Voodoo Science
I’m just a plainspoken Colorado criminal defense lawyer, but the way I see it…
Remember those ugly-ass size twelve Bruno Magli shoes the prosecution tried to prove O.J. Simpson wore while killing his ex-wife? That and other evidence the prosecution bungled didn’t work then, and according to a federal government report it shouldn’t work now.
The President’s Council of Advisors on Science and Technology (PCAST) has informed the chief executive officer of the United States that shoe-print, hair, ballistics, bite mark, fingerprints, and even DNA evidence are nowhere near as conclusive as prosecutors routinely pretend they are.
And the message to judges is to stop letting them get away with it.
Problems were not only with the reliability of the scientific methods used to rule in, or out, a suspect, but with how the evidence is interpreted by government experts willing to shade findings far beyond their scientific justification, in the interests of convicting defendants.
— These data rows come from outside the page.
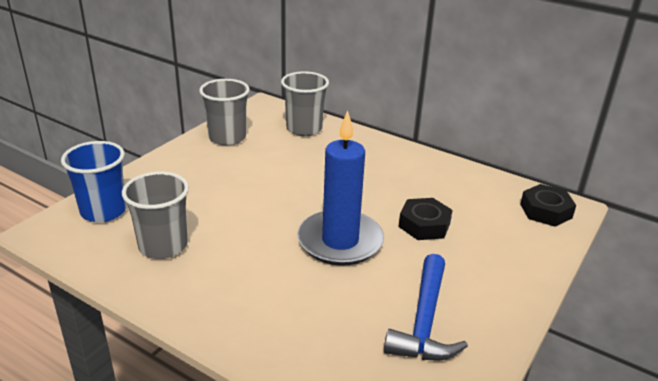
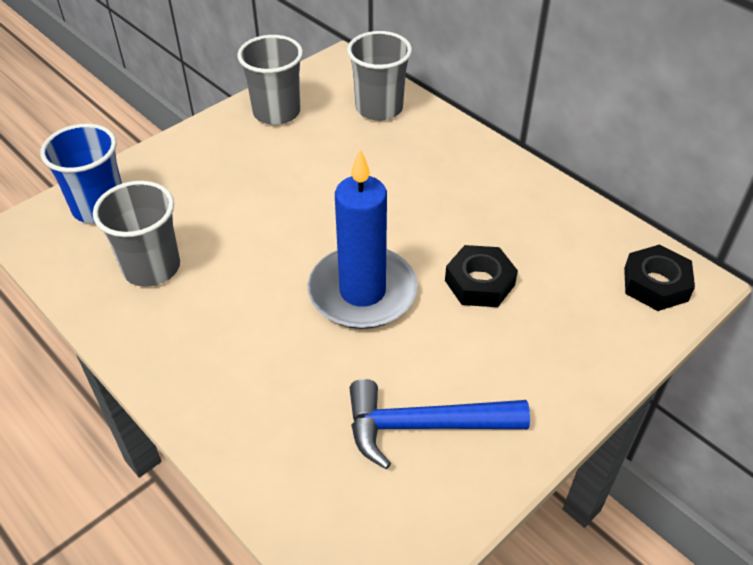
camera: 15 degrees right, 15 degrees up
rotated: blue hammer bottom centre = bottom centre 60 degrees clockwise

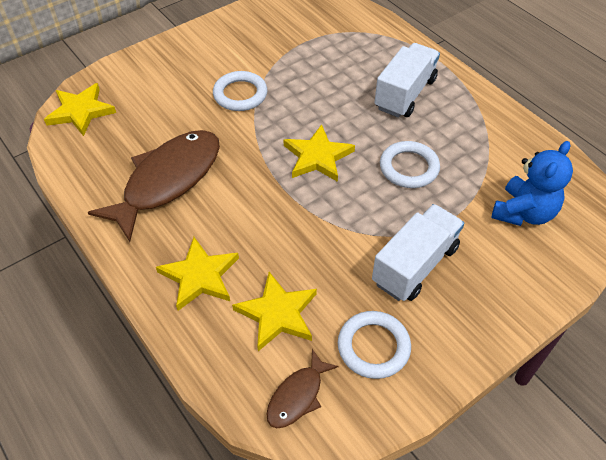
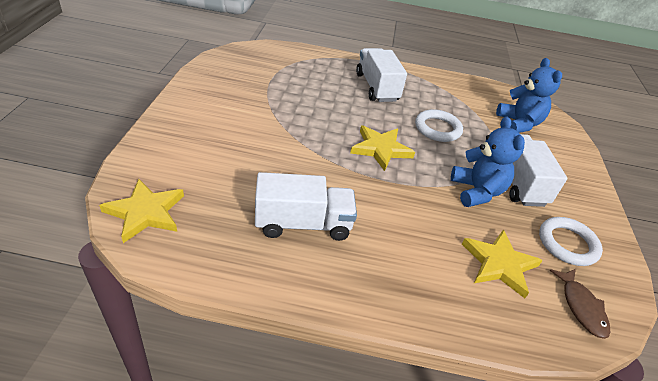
camera: 50 degrees left, 10 degrees down
gone: white ring (no. 1 from left) top centre; yellow star (no. 2 from left) middle left
new: blue teddy bear (no. 1 from left) middle right
swapped: brown fish (no. 1 from left) middle left to white truck (no. 1 from left) centre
Experts love to testify — and prosecutors love to hear it, whether they believe it themselves or not — that their conclusions are one hundred percent, or essentially one hundred percent, certain, or at least certain “to a reasonable degree of scientific certainty” (my personal favorite). They like to say their error rates are zero, essentially zero, or negligible. The fact that there is no such thing as a zero error rate doesn’t seem to bother the government experts a smidge.
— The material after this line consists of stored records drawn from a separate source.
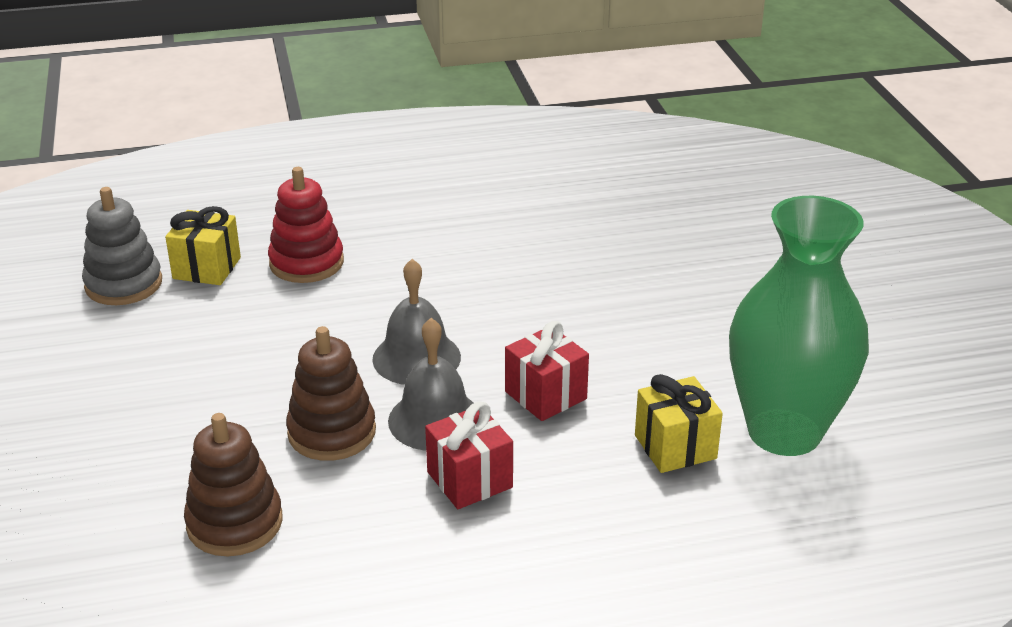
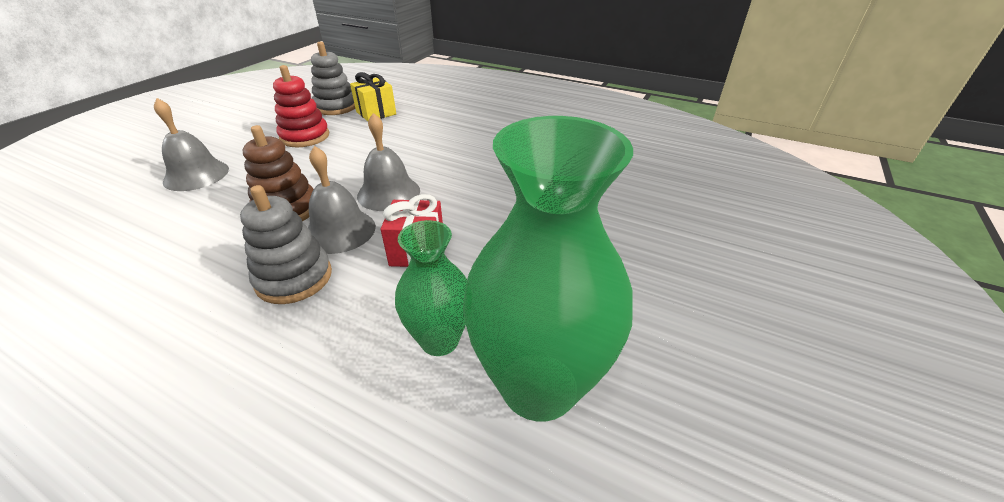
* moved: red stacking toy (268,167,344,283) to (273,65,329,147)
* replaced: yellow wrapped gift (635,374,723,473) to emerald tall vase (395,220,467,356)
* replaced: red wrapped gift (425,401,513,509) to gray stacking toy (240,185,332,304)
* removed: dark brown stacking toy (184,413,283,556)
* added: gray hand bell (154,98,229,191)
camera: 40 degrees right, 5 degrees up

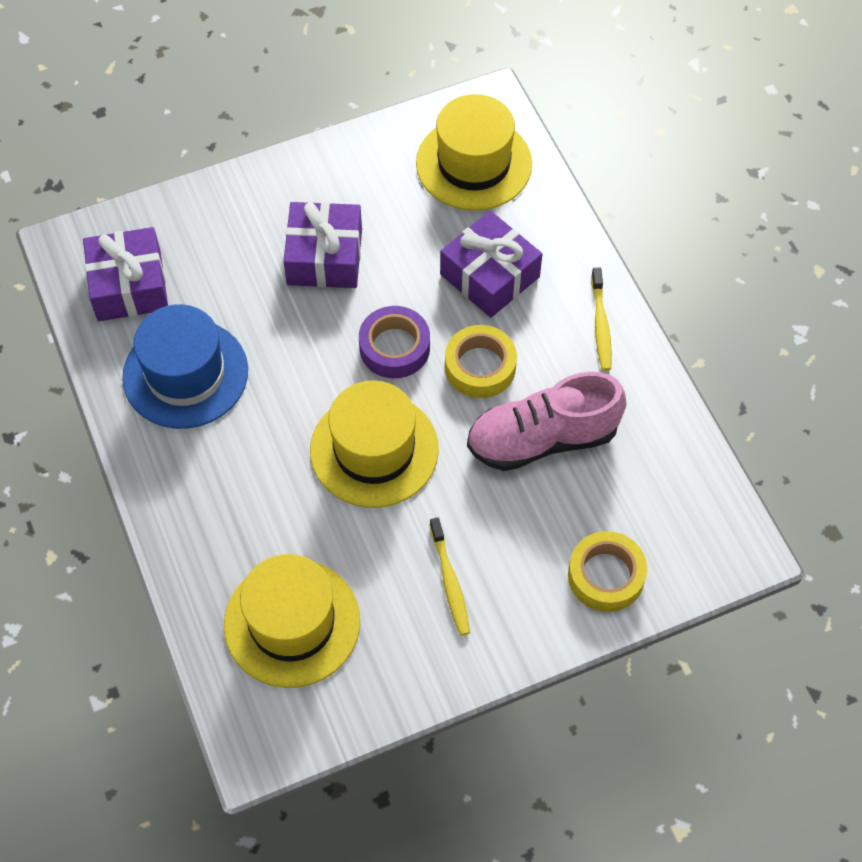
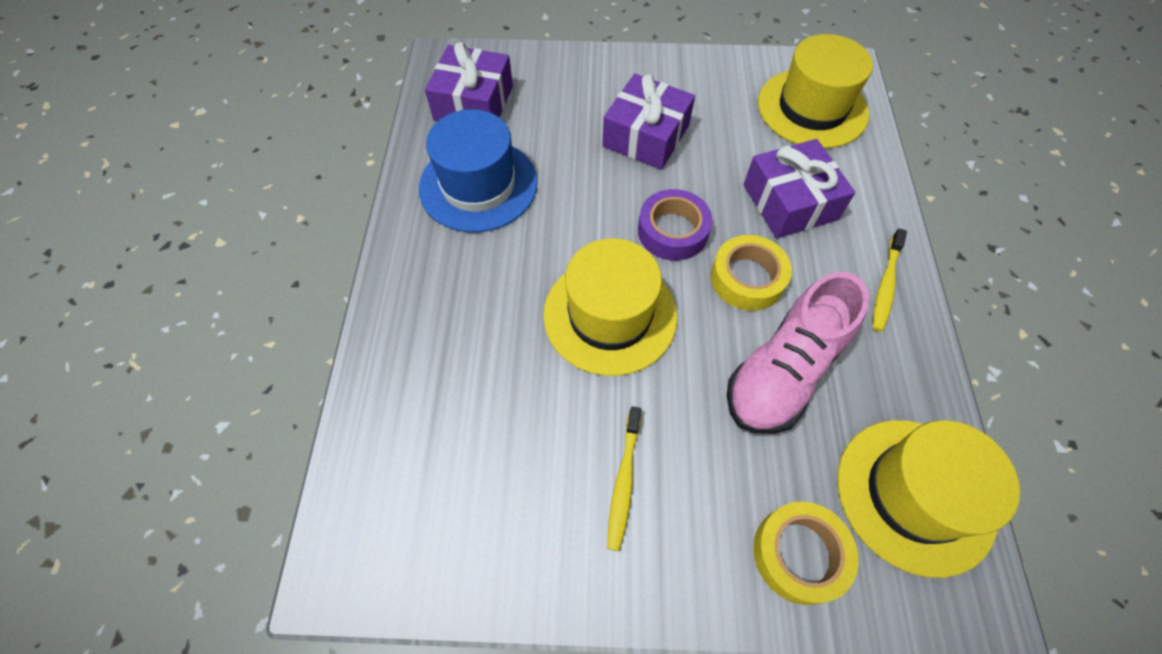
* turned: rose-pink shoe (467,372,626,471) = (727,272,869,434) 60 degrees counterclockwise
* moved: yellow hat (224,554,360,688) to (837,420,1020,578)
camera: 25 degrees right, 0 degrees up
The FBI, to its credit, began to wonder a few years ago about its own experts. Reviewing the expert testimony in three thousand cases involving hair comparisons, the agency last year reported the science used to convict ninety-five percent of the defendants was either flat-out wrong or grossly overstated by the experts. Starting this year, they’re looking at some of the other dubious methods they’re using to lock citizens behind bars.
Based on its findings, PCAST recommends that judges never permit prosecution experts to claim that error rates are “zero,” “vanishingly small,” “essentially zero,” “negligible,” “minimal,” or “microscopic,” or to state that their conclusions are offered with “100 percent certainty” or proof “to a reasonable degree of scientific certainty;” identification “to the exclusion of all other sources;” or a chance of error so remote as to be a “practical impossibility.”
And it’s up to us ugly-ass criminal defense lawyers to hold the judges to it.